Tail blood samples for complete blood count (CBC) and urea were taken two times during experiment and prior to sacrifice. Blood counts were determined using a veterinary heamatology analyzer (Exigo H400, Boule, FL, USA). Tail blood urea was analyzed using an enzyme linked immunosorbent (ELISA) commercial kit (Abcam, Cambridge UK). Serum creatinine, was analyzed using the AU2700 analyzer (Beckman-Coulter, CA, USA), based on the Jaffe method for determination of mouse serum creatinine.
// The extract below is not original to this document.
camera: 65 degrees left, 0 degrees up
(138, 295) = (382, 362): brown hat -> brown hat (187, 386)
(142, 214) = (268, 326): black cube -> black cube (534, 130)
Urine albumin was tested by the Coomassie blue reaction on urine samples that were loaded on an SDS-PAGE. Bovine serum albumin (fraction V, MP biomedicals, OH, USA) served as control.

RNA extraction and real time PCR

RNA was extracted using a commercial kit (Macherey–Nagel, Dueren, Germany). cDNA was transcribed using qScript cDNA synthesis kit (Quanta biosciences, MD, USA) and qPCR assays were performed with power SYBR green PCR master mix (Applied Biosystems, Foster City, CA, USA) as previously described32, using the ABI Prism 7300 sequence detection system (Applied Biosystems, CA, USA). Primers for quantification (Sigma-Aldrich, Rehovot, Israel) are summarized in Table 1.
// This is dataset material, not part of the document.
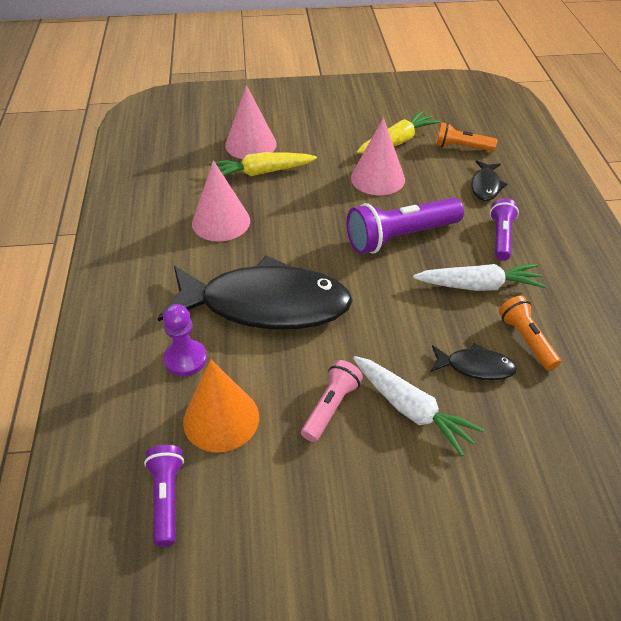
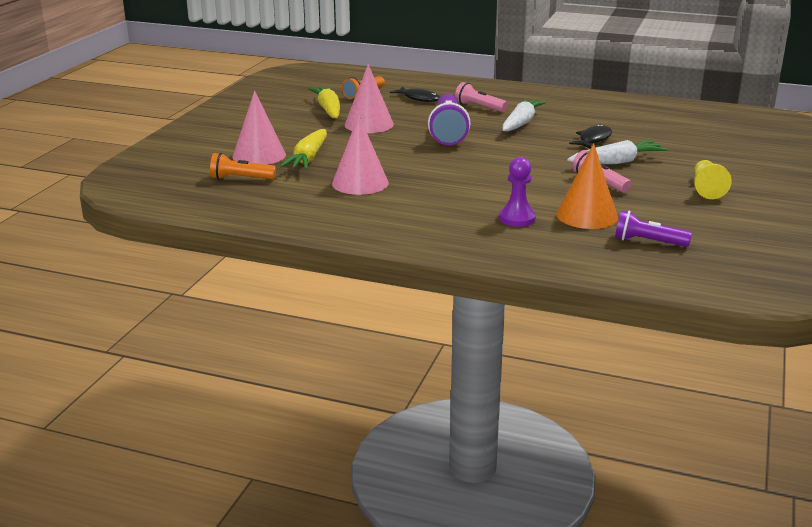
camera: 65 degrees left, 20 degrees down
(265, 305) = (481, 184): black fish -> none
(378, 534) = (706, 189): none -> yellow pawn
(501, 237) = (479, 107): purple flashlight -> pink flashlight
(526, 340) = (580, 123): orange flashlight -> orange flashlight (241, 178)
Table 1 Primers used for RT-PCR.

Western Immunoblot analysis

The following antibodies were used for evaluation of the kidney extracts: β-actin (MP Biomedicals, OH, USA), STAT3 and pSTAT3 (Cell Signaling Technology, MA, USA), as previously described33.

Kidney histology

Kidney segments were fixed in 4% formalin for 48 h, then embedded in paraffin and cut. Kidney sections were deparaffinized, rehydrated and stained with Masson’s trichrome (Bio-Optica, Milano, Italy). Histological analyses were done by two Pathologists (AFT and DB) blinded to study groups. Damaged area quantification of Masson’s trichrome staining was performed as described by Chen et al. using the ImageJ software34.
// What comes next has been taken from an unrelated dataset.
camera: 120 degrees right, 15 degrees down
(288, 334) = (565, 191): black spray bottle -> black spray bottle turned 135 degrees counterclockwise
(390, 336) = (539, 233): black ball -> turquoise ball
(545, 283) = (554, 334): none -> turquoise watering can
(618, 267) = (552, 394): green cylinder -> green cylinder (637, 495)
Immunohistochemistry staining was performed as previously described5. Primary antibodies against F4/80 (BM-8) (diluted 1:30; Santa Cruz biotechnology Inc., Dallas Texas, USA) and Myeloperoxidase (MPO) (diluted 1:50; Abcam, Cambridge, UK), NF-κB p65 (Bio-Rad, CA, USA), IL-1 and IL-6 (GeneTex, CA, USA) were used for the immunohistochemistry staining. For image processing, Topika Analysis software (Topika, Tel Aviv, Israel) was used. Area quantification of immunohistochemical staining was performed using an ImageJ software as described.

Data analysis

Since our data do not comply with parametric test like ANOVA, we used the comparable non-parametric test Kruskal–Wallis to compare multiple groups, and the non-parametric test Mann–Whitney for comparison of each two groups. The null hypotheses were rejected at the 5% level. Values along the manuscript are presented as medians ± interquartile range (IQR). Asterisks indicate a significant difference between the indicated and the control group, where hash marks indicate a significant difference between the indicated and the CKD group. ****/#### indicates p value < 0.0001, ***/### indicates p value < 0.001, **/## indicates p value < 0.005, */# indicates p value < 0.05.